On recipe # 2 it was also noted that it wasn't as spicy either because I omitted the cayenne and reduced the jalapeno from four to three, so in recipe #3 I will bump up the hot sauce slightly and add the jalapeno back.

 

  Recipe attempt #1  Recipe attempt #2


1 lg. red onion, chopped
4 whole jalapeno peppers
1, seeded, chopped green pepper
2, seeded, chopped red bell peppers
4 cloves garlic, peeled, chopped, sauteed in butter
2 (14 oz.) cans stewed tomatoes
1 can v-8
1 c. red wine (burgundy preferred)
3 tbsp. Brown Sugar
3 tbsp. vinegar
1 tbsp. olive oil
1/2 tsp. hot pepper sauce (sriracha brand) or red tabasco
1 tbsp. chili powder
1/4 tsp. celery salt
3 tsp. oregano
1 tbsp soy sauce
2 teaspoons Worcestershire sauce 
1/4 tsp cayenne
1/2 teaspoon cinnamon
¼ teaspoon allspice
1 tbsp. garlic powder
1 tbsp. onion powder
3 TBS Hershey's chocolate powder 
1 tsp. cracked pepper
5.5 lbs. lean ground round or chuck 80/20
2 (14 1/2 oz.) cans dark red kidney beans, optional
Thicken with 1-2 tablespoons of flour

2 lg. red onion, chopped sweat in pan
3 whole jalapeno peppers
1, seeded, chopped green pepper
3, seeded, chopped red bell peppers
2 Orange Pepper
6 cloves chopped roasted garlic
3 (14 oz.) cans stewed tomatoes
1 can v-8
1 c. red wine (burgundy preferred)
3 TBSP. Brown Sugar
3 TBSP. vinegar
1 TBSP. olive oil FOR GARLIC
1 tsp. hot pepper sauce (sriracha brand) or red Tabasco
3 TBSP. Dark chili powder
1/2 tsp. celery salt
1/2 tsp.seasoned salt
3 tsp. oregano
1 TBSP. soy sauce
2 tsp. Worcestershire sauce 
1/4 tsp. cayenne OMIT
1 TBSP. cumin
1/2 tsp. cinnamon
¼ tsp. allspice
1 TBSP. garlic powder
1 TBSP. onion powder
3 TBSP. Hershey's chocolate powder 
1 tsp. cracked pepper
2 lbs. lean ground round or chuck 80/20
1 (14 1/2 oz.) cans dark red kidney beans, optional
1 (14 1/2 oz.) cans light red kidney beans, optional



 Recipe attempt #3 


2 lg. red onion, chopped, sweat in pan
4 whole jalapeno peppers
1, seeded, chopped green pepper
2, seeded, chopped orange pepper
3, seeded, chopped red bell peppers
6 cloves chopped roasted garlic
3 (14 oz.) cans stewed tomatoes
1 can v-8
1 c. red wine (burgundy preferred)
3 tbsp. Brown Sugar
3 tbsp. vinegar
2 tsp. hot pepper sauce (sriracha brand) or red tabasco
3 tbsp. Dark chili powder
1/2 tsp. celery salt
3 tsp. oregano
1 tbsp soy sauce
2 teaspoons Worcestershire sauce 
1 tbsp cumin
1/2 teaspoon cinnamon
¼ teaspoon allspice
1 tbsp. garlic powder
1 tbsp. onion powder
3 TBS Hershey's chocolate powder 
1 tsp. cracked pepper
2 lbs. lean ground round or chuck 80/20
1 lb. stewing beef cubed small and browned
i cup of beef broth
1 (14 1/2 oz.) cans dark red kidney beans, optional
1 (14 1/2 oz.) cans light red kidney beans, optional
 

Roast Garlic.

Sweat onions

Mix all ingredients except beef, flour and kidney beans in large pot. Cook over medium heat about 1 1/2 hours.

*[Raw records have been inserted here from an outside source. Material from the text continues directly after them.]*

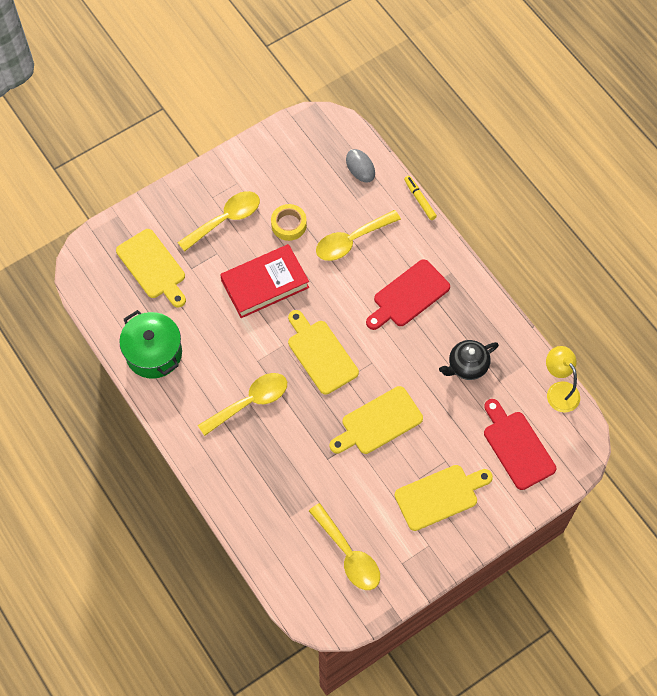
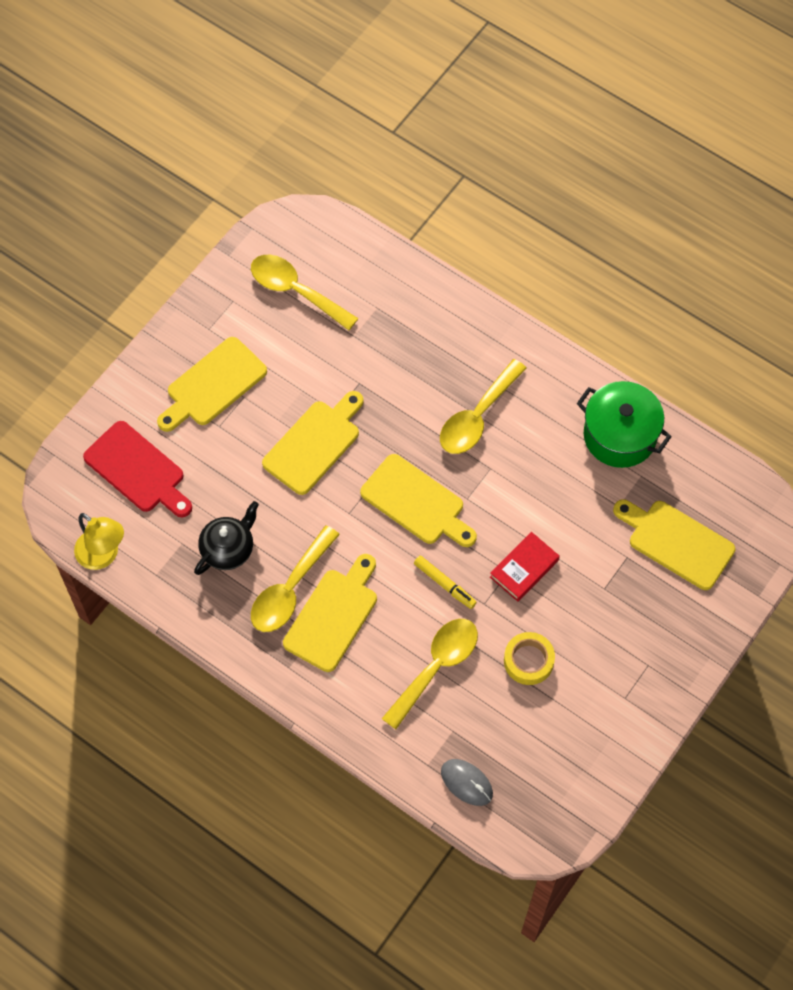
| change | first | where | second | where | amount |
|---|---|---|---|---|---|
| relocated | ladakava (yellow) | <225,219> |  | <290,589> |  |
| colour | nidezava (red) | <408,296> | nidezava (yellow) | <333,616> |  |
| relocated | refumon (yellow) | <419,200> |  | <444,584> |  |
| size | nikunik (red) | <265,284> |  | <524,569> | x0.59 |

Meanwhile, brown meat in large skillet, drain off excess fat and add to crock, brown stewing beef, drain off excess fat and add to crock, pour 1 cup of beef broth into crock. Keep cooked beef warm in crock pot while the chili mixture is cooking.

After chili mixture has cooked 1 1/2 hours, add to beef; cook for a few hours then add kidney beans; cook for another few hours.

For best flavor development, let chili set for several hours or refrigerate overnight. Heat thoroughly before serving.













 



























 




















 






 






 






 






 






 







Cook for several hours then add the beans.








*Notes*


I have a Guinea pig in work who swears by "Bagelocity and the Soup King Cafe's" chili.
So we shared a cup of this chili and tossed around some ideas and although the heat and sweet were not far off, we agreed the consistency was way off.




Chili was much meatier compared to Bagelocity.

It was a little bit spicier, not much but it was spicier.

Sweetness was very similar, so looks like I'm on the right track there.

Chili was much thicker than Bagelocity's chili. 

I slow cooked this for 6 hours or so after the initial simmer, it may have been overcooked?

Thickening with flour should help with the right consistency, I was attempting to thicken by reduction, however some of the ingredients lost their body especially the tomatoes, so I think that thickening with flour will be the way to go once the chili has cooked several hours.

Slow cooking the chunk meat then adding some of the other ingredients later may help as well.
I was getting worried while the veggies were cooking because the allspice was really strong I thought to myself, _man 1/4 teaspoon of this stuff and that's all I could smell_. The allspice smell subsided after about an hour of simmering.

My attempt to duplicate the restaurants chili is a little off as far as texture goes, however it was close in flavor and damn good chili!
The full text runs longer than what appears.